Essa é a resenha do Claro q é Rock de São Paulo, que saiu na Bizz da Maria Rita. O pé, no final, não entrou – era pra ser uma ponte entre o meu texto e o do Matias Maxx, que resenhou a edição do Rio.


Foto: maria clara diniz

“É preciso um tumulto adolescente para me tirar da cama”, disse o senhor de 47 anos e quase dois metros de altura ao microfone. À sua frente, milhares de pós-adolescentes extasiados moviam-se em convulsão, numa inconsciente tentativa de ter feito valer a viagem do sujeito ao Brasil, entre a diversão assumida e a eterna gratidão gráfica de nossas platéias. Em menos de cinco minutos, o quase cinqüentão devolveria a gratidão, ao lado de seus quatro colegas, ao conduzir o mesmo público turbulento a um transe coletivo histórico, em que a microfonia, ondas sonoras aleatórias, o ruído branco e o zunido dos amplificadores ofegantes deixam conceitos arcaicos como melodia, harmonia e ritmo para trás, transformando um festival de rock, mais uma vez, em uma celebração ritual em escala de estádio. Olhos grudados no palco, o público parecia cego pela música – como se o movimento dos integrantes do Sonic Youth não fossem visuais, e sim uma constatação táctil das vibrações sonoras emitidas pela banda.
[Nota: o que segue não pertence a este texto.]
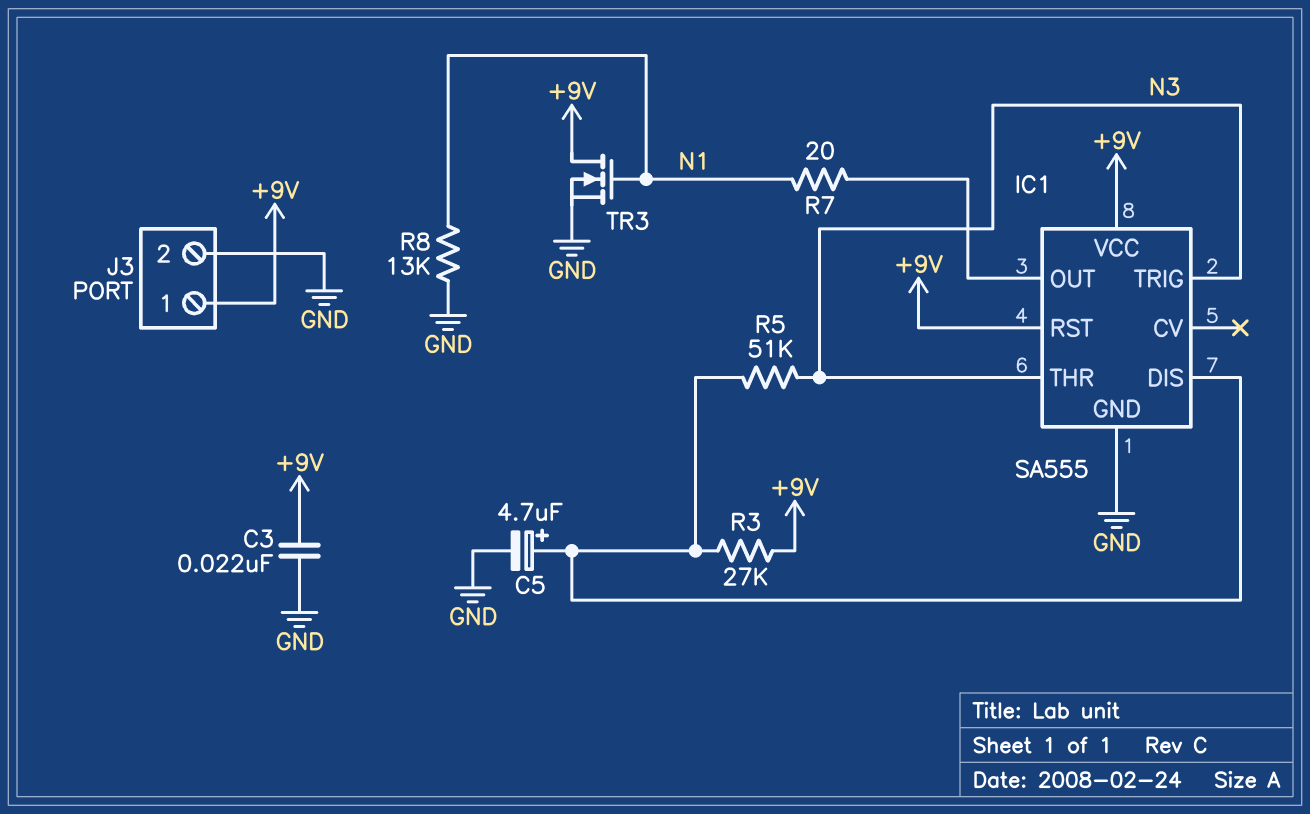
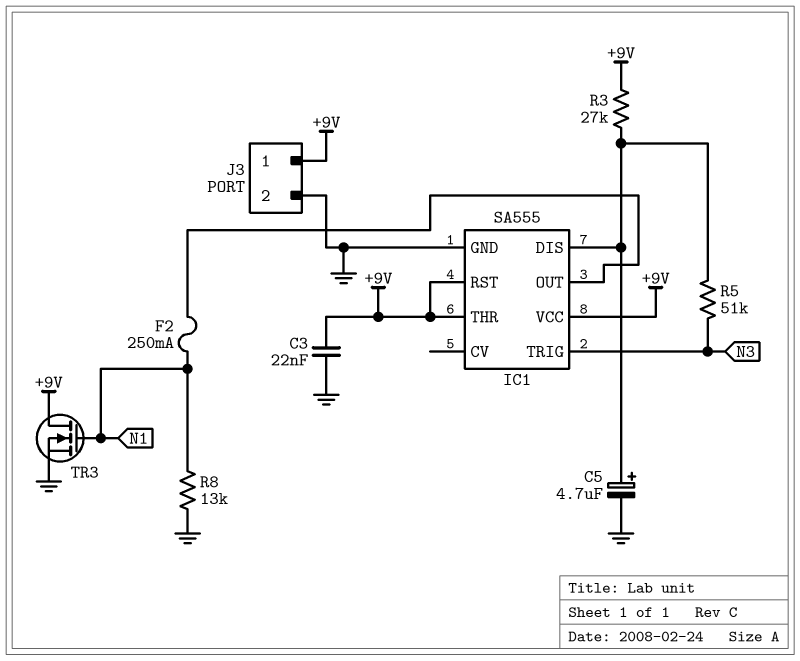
F2: none -> 250mA (IC1/OUT, N1)
IC1 pin THR: N3 -> +9V
R7: 20 (IC1/OUT, N1) -> none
Thurston Moore repetia o mesmo acorde, subindo, lentamente, seu instrumento à altura do peito. Kim Gordon, tomada pela vibração magnética, enfiava o braço de seu baixo perpendicularmente em relação ao amplificador. O novato Jim O’Rourke erguia sua guitarra feito um theremin portátil, tentando capturar espectros sonoros no ar. Steve Shelley rendia seu kit de tambores à abstração elétrica. Lee Ranaldo girava seu instrumento no chão, como a colher de um enorme caldeirão sonoro. Depois de transformar “Teenage Riot” em uma elegia elétrica impressionista, o Sonic Youth atingiu o ápice do festival Claro Que É Rock (e, talvez, da temporada de shows gringos no Brasil em 2005) com uma clássica entrega de vanguarda instintiva para as massas – um rótulo que poderia perpassar não só as bandas daquele sábado, como as responsáveis pelas melhores apresentações ao vivo no país neste ano. Sem canções, sem refrões, sem solos ou citações, resumiram a noite e a geração reunida na Chácara do Jóquei, no dia 26 de novembro, em São Paulo. Todos os epítetos agregados ao agora quinteto nova-iorquino (de “art rock” a “punk”, passando por “college rock”, “guitar”, “rock alternativo” e até o próprio nome do grupo) poderiam ser associados, de alguma forma, ao elenco do festival e à grande maioria do público presente na noite. Modernos, skatistas, dândis, universitários, góticos, nerds, eletrônicos, indies, hippies, pseudo-intelectuais, manos, estudantes de comunicação, clubbers, pessoais normais, pós-punks e pós-Strokes – gente normalmente execrada pelo roqueiro clássico como parte do “sistema” se reunia no mesmo lugar para celebrar apenas aquilo que o Sonic Youth sublinhou por pouco mais de dez minutos que ressoam até agora como umas quatro horas mentais. O barulho.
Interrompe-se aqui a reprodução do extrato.